We'll notice pretty quickly that for each frame, we have to trace a lot of rays and that gets expensive due to the traversal. It's even worse as we trace the same rays over and over, at least as long the light source and the camera is not moving. This is surely not the most efficient way; it feels as if we should be able to store and reuse the results of the shadow() calls somehow.


And indeed, there is a way to reuse shadow() calls. The key insight is that we can store one value per ray to resolve the shadow() query for all points along the ray. The value we store is the distance to the closest hit, and our new shadow() call now just checks the distance of the query point against the closest point. If further away, it is in shadow.
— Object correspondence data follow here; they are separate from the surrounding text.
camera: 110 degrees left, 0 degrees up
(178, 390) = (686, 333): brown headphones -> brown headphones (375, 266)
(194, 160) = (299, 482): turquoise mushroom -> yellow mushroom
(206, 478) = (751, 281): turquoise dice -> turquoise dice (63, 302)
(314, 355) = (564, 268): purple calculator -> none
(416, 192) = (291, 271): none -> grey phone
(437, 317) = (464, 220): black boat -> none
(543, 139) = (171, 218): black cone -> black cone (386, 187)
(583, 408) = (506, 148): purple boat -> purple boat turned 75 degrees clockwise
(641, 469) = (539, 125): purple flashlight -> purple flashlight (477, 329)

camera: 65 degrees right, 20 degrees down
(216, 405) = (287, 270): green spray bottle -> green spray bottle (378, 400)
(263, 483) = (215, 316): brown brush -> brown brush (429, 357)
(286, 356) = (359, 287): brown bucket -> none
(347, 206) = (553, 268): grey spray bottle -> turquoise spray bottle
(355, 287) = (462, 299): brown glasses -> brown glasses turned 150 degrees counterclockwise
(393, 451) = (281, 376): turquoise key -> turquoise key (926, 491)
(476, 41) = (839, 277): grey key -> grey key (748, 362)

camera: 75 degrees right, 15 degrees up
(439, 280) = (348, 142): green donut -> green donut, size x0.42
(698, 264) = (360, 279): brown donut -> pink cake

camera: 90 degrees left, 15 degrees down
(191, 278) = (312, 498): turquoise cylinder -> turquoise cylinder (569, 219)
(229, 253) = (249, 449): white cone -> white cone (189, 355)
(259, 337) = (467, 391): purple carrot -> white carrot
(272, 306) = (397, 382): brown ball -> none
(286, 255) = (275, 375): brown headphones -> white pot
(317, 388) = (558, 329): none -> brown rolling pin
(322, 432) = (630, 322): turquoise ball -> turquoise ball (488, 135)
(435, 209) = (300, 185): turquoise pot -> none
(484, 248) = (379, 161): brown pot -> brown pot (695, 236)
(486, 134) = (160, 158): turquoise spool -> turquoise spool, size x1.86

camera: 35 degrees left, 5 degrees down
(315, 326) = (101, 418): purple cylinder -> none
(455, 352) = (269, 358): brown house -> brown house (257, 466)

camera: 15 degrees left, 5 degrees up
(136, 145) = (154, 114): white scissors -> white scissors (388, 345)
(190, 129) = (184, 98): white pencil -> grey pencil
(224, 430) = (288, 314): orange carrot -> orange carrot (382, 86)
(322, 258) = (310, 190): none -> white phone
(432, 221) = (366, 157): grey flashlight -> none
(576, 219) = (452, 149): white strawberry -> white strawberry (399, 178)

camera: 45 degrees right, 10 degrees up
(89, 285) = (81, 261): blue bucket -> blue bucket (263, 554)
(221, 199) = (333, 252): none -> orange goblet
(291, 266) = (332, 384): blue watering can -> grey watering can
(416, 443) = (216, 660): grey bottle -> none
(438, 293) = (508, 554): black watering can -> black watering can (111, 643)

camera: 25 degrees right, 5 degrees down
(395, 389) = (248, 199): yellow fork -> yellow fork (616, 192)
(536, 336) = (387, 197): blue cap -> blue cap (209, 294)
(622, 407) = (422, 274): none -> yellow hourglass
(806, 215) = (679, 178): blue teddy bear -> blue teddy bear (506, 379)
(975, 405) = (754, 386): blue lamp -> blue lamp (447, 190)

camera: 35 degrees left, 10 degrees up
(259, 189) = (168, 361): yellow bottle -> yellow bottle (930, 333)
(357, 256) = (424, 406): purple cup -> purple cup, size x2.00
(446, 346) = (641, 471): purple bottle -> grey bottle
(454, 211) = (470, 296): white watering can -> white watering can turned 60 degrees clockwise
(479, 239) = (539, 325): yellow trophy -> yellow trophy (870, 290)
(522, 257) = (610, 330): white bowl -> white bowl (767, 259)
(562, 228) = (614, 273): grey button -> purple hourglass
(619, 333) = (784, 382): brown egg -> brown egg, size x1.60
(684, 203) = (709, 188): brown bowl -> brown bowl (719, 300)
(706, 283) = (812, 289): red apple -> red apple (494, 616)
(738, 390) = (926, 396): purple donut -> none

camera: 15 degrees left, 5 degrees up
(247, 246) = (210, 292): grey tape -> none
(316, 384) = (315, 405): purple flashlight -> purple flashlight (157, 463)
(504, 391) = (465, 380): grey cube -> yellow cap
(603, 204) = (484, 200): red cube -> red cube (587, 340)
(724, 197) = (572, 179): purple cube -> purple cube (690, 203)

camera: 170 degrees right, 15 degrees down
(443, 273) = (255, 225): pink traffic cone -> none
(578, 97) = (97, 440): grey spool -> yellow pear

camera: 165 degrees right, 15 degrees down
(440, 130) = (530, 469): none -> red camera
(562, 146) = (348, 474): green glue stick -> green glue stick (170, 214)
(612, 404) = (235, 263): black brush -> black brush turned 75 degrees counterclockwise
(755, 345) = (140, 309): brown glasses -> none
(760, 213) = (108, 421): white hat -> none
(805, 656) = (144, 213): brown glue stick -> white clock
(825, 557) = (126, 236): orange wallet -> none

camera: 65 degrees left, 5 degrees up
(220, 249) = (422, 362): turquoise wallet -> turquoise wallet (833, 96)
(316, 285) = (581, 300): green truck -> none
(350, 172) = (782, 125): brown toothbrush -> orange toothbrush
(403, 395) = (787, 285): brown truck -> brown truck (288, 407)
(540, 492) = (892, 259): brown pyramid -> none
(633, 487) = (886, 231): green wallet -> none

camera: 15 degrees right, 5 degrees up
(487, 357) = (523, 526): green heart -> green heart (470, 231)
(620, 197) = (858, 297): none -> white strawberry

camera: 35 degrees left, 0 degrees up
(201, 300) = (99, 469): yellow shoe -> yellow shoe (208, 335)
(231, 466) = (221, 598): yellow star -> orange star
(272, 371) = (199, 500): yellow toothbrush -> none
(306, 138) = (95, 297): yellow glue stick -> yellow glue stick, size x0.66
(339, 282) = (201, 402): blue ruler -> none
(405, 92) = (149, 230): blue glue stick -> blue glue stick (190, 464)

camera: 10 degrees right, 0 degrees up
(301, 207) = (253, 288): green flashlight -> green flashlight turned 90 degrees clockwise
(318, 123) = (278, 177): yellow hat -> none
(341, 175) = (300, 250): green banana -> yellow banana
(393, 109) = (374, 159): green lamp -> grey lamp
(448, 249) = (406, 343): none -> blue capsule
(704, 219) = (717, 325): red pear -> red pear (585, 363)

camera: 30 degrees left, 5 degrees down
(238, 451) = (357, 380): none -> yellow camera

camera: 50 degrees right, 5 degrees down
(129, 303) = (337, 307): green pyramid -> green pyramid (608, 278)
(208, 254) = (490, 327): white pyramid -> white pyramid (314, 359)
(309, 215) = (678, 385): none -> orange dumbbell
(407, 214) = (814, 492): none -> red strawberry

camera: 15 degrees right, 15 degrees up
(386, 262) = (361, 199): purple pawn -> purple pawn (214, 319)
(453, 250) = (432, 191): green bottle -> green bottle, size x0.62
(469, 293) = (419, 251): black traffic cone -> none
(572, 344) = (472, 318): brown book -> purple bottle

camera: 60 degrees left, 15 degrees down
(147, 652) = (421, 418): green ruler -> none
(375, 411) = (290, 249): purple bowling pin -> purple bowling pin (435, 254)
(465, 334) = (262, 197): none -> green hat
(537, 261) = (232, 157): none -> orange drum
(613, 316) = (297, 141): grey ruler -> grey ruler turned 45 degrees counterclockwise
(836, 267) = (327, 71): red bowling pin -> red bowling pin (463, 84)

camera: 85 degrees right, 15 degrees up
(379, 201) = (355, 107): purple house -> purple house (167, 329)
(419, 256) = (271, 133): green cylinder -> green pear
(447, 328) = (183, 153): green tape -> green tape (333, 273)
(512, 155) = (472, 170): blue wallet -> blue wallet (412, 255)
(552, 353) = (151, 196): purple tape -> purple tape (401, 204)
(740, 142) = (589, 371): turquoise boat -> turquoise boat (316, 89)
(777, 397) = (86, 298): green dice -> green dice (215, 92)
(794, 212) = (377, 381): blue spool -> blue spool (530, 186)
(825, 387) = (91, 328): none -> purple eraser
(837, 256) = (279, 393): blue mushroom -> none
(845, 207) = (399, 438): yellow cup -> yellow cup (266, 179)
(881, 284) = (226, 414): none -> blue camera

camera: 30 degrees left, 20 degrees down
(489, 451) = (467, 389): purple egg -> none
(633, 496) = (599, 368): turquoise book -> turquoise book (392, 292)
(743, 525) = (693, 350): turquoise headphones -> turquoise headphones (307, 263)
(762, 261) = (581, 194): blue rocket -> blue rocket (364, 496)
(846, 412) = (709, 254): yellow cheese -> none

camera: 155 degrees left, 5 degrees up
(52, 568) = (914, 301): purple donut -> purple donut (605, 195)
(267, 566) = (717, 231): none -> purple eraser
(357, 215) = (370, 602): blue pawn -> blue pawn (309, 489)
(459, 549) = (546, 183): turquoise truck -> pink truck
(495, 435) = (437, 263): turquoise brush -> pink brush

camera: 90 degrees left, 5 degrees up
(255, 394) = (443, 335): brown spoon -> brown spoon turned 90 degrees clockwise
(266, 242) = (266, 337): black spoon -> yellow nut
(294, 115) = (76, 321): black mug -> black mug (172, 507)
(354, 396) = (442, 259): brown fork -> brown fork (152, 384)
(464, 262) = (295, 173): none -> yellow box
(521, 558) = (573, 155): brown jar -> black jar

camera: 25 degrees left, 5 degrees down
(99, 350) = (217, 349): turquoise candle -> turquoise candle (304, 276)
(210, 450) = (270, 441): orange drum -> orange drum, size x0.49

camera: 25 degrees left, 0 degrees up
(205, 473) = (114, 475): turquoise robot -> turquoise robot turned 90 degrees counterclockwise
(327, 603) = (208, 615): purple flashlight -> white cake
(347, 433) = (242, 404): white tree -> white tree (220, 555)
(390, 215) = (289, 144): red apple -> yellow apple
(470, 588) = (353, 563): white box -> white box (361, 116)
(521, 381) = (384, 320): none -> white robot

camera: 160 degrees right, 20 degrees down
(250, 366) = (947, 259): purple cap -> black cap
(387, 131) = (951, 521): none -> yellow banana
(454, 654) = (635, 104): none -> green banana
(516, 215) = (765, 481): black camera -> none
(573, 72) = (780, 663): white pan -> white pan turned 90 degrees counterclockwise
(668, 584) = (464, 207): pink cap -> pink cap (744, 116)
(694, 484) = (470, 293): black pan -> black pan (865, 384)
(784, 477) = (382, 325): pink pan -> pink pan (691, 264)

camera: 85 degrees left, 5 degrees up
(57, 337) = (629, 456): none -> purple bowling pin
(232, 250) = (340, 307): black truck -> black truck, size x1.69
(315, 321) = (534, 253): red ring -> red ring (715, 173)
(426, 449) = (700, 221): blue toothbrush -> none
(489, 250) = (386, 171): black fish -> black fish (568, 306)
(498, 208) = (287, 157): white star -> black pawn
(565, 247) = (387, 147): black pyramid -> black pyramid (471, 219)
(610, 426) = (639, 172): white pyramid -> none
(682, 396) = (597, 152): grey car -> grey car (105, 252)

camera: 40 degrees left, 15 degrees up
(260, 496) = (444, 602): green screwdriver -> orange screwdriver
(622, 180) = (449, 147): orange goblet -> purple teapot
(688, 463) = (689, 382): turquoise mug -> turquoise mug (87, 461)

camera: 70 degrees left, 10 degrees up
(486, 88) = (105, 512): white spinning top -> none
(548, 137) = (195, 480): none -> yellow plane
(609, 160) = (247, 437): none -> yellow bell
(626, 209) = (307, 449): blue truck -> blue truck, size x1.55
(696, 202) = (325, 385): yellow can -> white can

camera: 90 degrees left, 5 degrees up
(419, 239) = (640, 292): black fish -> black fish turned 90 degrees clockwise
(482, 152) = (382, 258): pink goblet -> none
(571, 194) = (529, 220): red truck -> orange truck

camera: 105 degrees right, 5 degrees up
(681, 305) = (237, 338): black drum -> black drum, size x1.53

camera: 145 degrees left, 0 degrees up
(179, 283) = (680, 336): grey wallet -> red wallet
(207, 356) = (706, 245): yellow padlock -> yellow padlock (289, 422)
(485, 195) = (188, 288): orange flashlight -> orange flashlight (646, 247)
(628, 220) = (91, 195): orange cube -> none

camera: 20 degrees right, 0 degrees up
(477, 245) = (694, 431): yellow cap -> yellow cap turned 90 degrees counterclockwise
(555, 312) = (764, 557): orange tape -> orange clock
Ray-tracing with a cache. The blue/green cell stores the values for all rays passing through it. The two top points on the blue object are tested against the blue cell, and one of them is classified as lit even though it should be in shadow. Nitpick: If done with utmost precision, actually all points would be classified as occluded as all three have a larger depth value. Generally, a small epsilon (bias) is introduced to avoid self-shadowing; in the example above, it's large enough to fix the upper point on the blue object from getting shadowed by itself.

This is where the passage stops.